The amino groups of beta-lactoglobulins A and B, cytochrome c and ribonuclease were progressively converted to acidic groups by reaction with succinic anhydride. The mixtures of modified proteins generated in this way were analyzed by urea-gradient electrophoresis, which separates the molecules on the basis of their net charge and demonstrates visually their urea-induced unfolding transitions. Molecules succinylated to varying extents were resolved by the electrophoresis, so purification of the many modified species was not required. It is demonstrated that accurate estimates of the stability of the folded state of an individual species may be estimated very easily from its urea-gradient electrophoretic pattern.
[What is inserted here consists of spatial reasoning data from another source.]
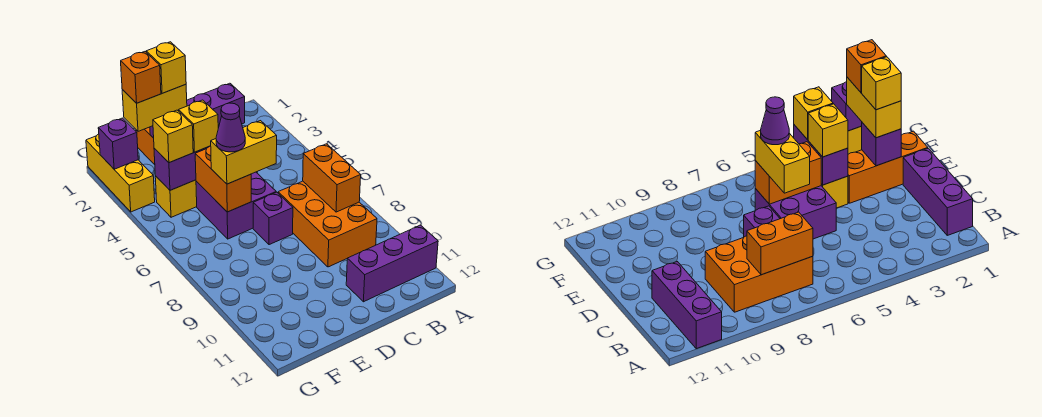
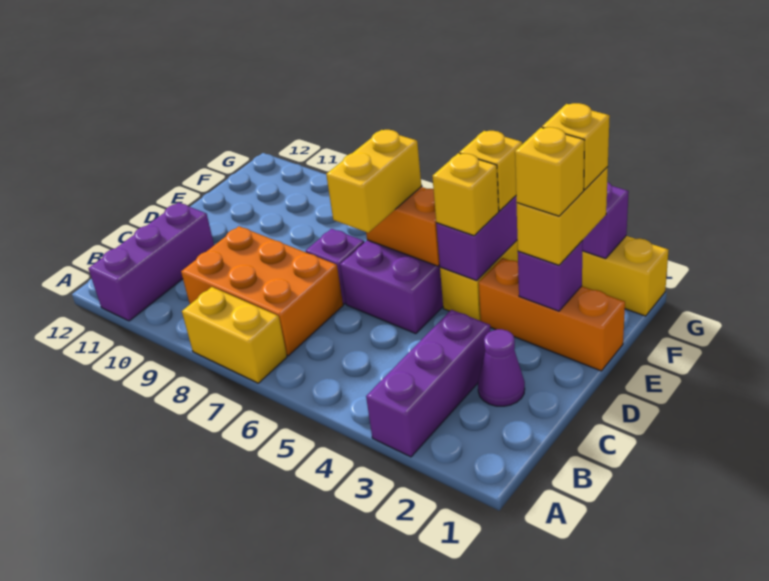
none -> yellow brick A7:A8 level 1
purple brick B1:D1 level 1 -> purple brick A3:C3 level 1
orange brick B7:B8 level 2 -> none
purple cone E6 level 4 -> purple cone C2 level 1
orange brick F2 level 4 -> yellow brick F2 level 4

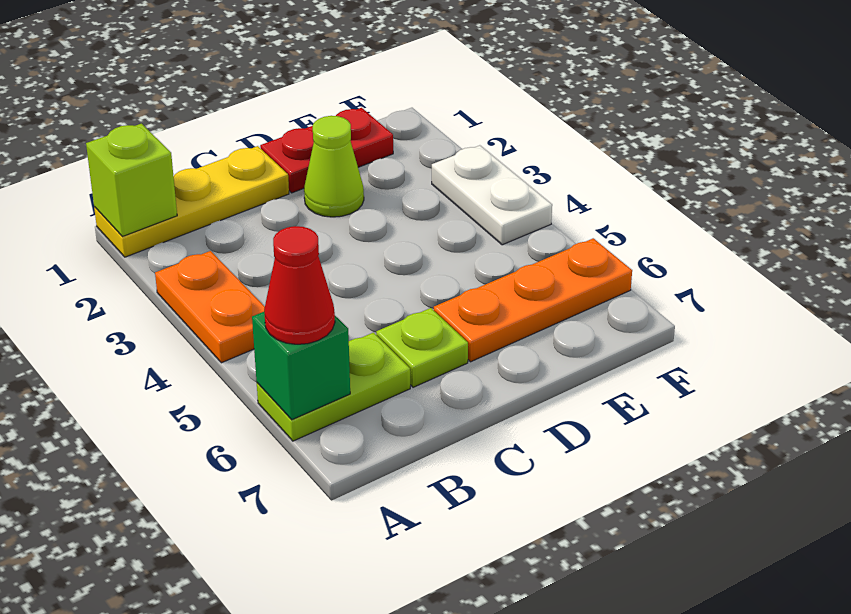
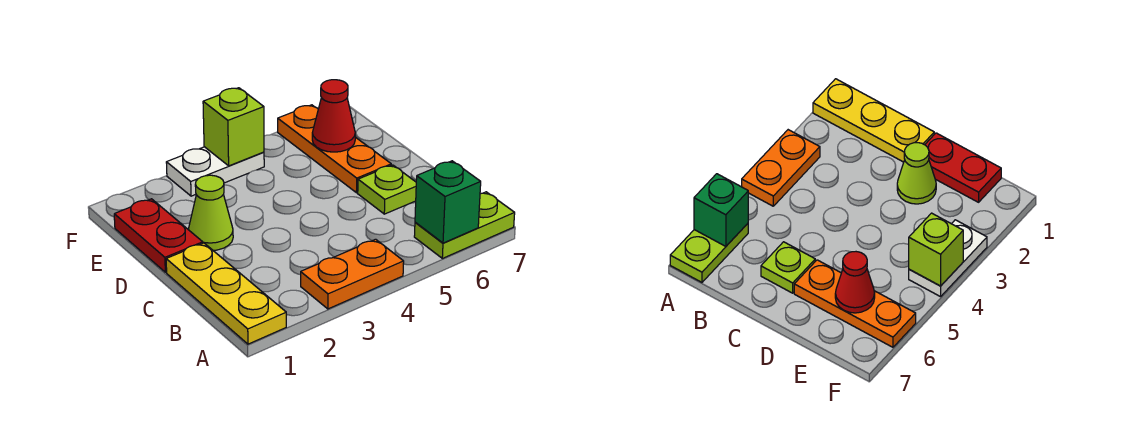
lime brick A1 level 2 -> lime brick F4 level 2
lime plate A6:B6 level 1 -> lime plate A6:A7 level 1
red cone A6 level 3 -> red cone E6 level 2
Changes in ionization of the protein upon unfolding may also be detected. The general electrostatic effect of varying the net charge on these proteins was small. Converting the normally basic ribonuclease and cytochrome c to neutral and then to acidic proteins caused the net stabilities of their folded states to vary by no more than a few kJ/mol. However, specific interactions between a few ionized groups appear to be more important in some instances. Succinylation of the 19th, and final, lysine residue of cytochrome c produced unfolding even in the absence of urea, whereas reaction of the first 18 had very little effect. Reaction of the initial amino groups of beta-lactoglobulins A and B produced a small increase in stability in a few instances, a decrease in others; modification of more than about ten groups abruptly caused unfolding in the absence of urea.